Al igual que, para un observador externo, el rostro de la carcajada asfixiante en más de algo se asemeje al de la más desgarradora de las tristezas, los temblores, gemidos y humedales que sacuden al cuerpo durante el orgasmo en más de algo coinciden con aquellos espasmos y jadeos que desorganizan al organismo durante esos segundos que anteceden a la muerte. De cierta manera, podría decirse que no sólo el placer sagrado del orgasmo revela la petite mort, sino que la muerte también parece guardarnos un último orgasmo.

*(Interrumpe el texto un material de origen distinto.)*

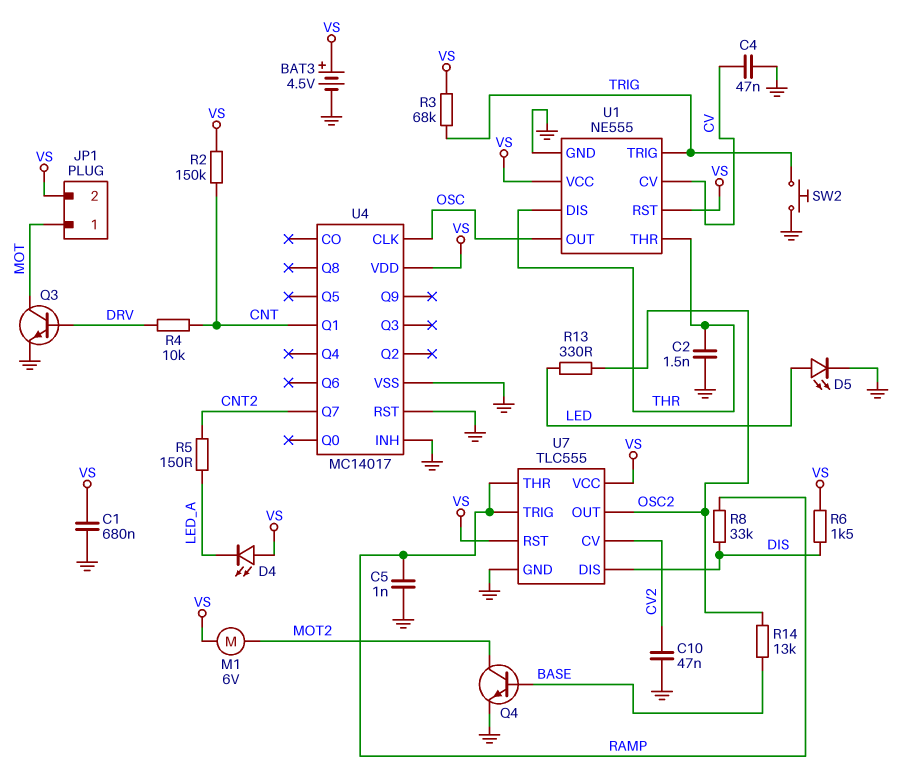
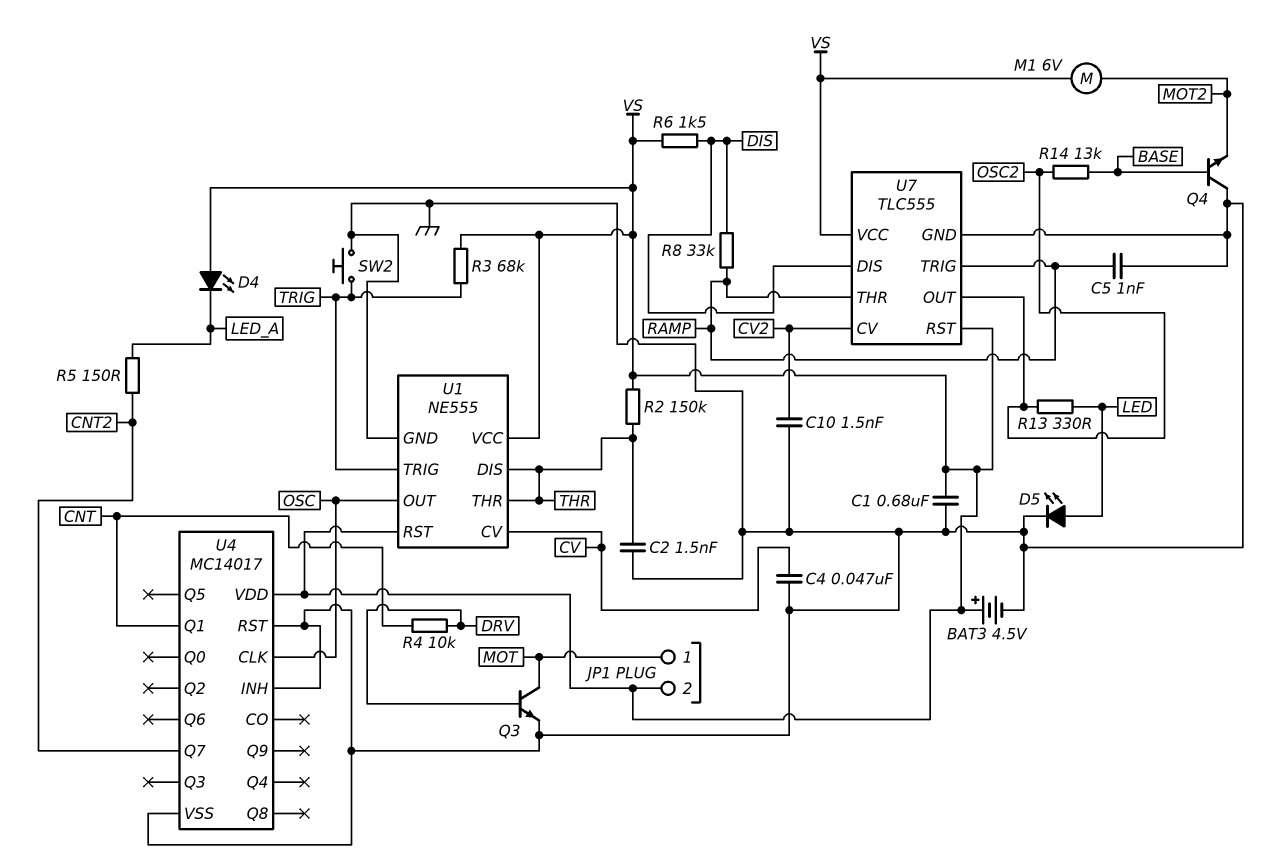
C10: 47nF (CV2, GND) -> 1.5nF (CV2, GND)
Q4: NPN (B BASE, C MOT2, E GND) -> NPN (B BASE, C GND, E MOT2)
R2: 150k (CNT, VS) -> 150k (THR, VS)

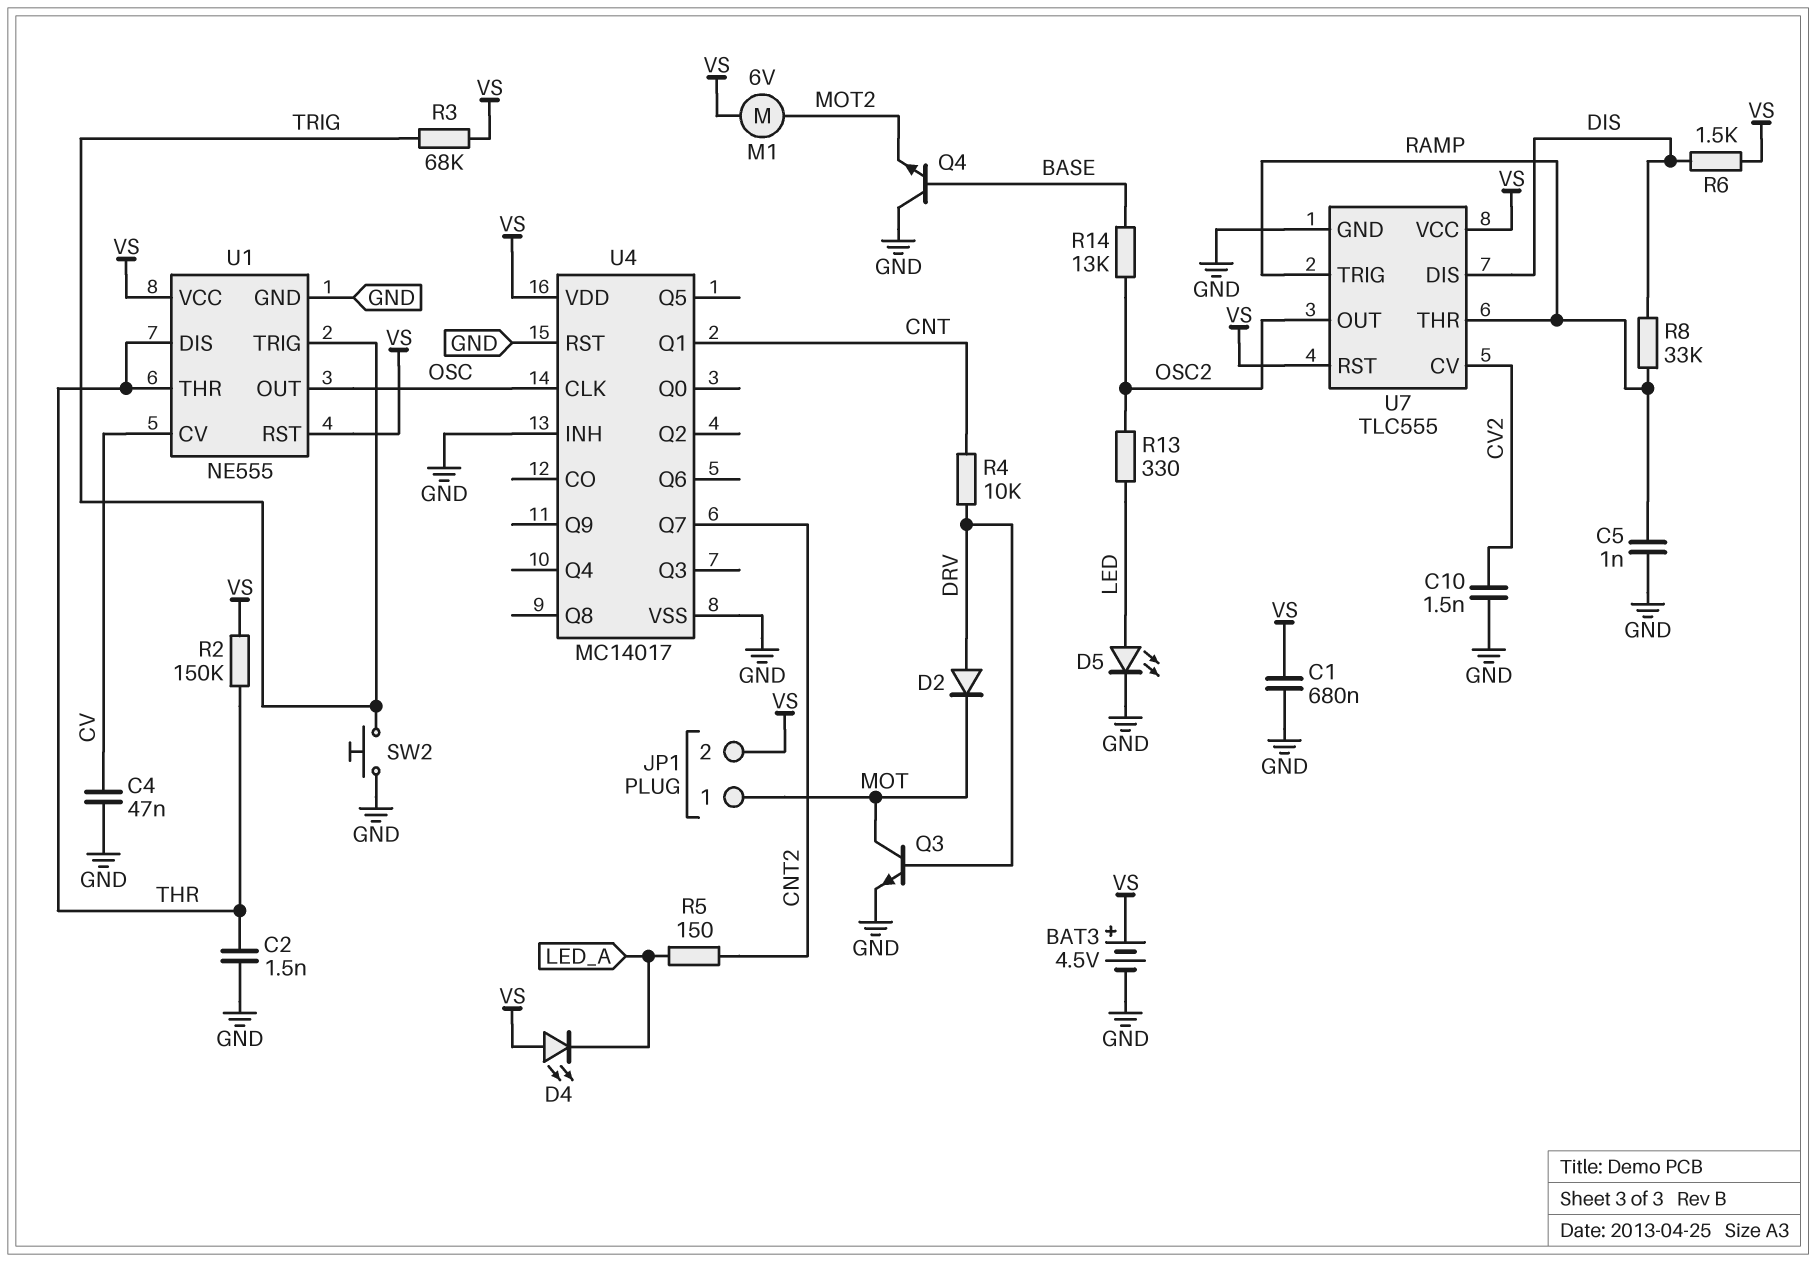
D2: none -> diode (A DRV, K MOT)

Todo ello, como bien lo sabía Bataille, no habla más que de la potencia de la vida: aquella potencia que la torna capaz de reafirmarse incluso en sus últimas fronteras, en el punto extremo de la muerte. Por eso, la carcajada vale la pena, la risa vale todo el llanto: en su fondo sin fondo reside la misma y continua sangre del orgasmo y de la muerte. Sólo en tales experiencias, lo extraño y lo entrañable, esos habitantes de la carcajada y del llanto, luchan por contemplarse, por palparse y, al mismo tiempo, por transgredirse: desean y perseveran, cuán amantes ciegos y anhelantes, la imposible continuidad de sus cuerpos en otros cuerpos y de otros cuerpos en sus cuerpos otros.
Referencias
Bataille, Georges (2009): El Erotismo. Tusquets Editores: Barcelona.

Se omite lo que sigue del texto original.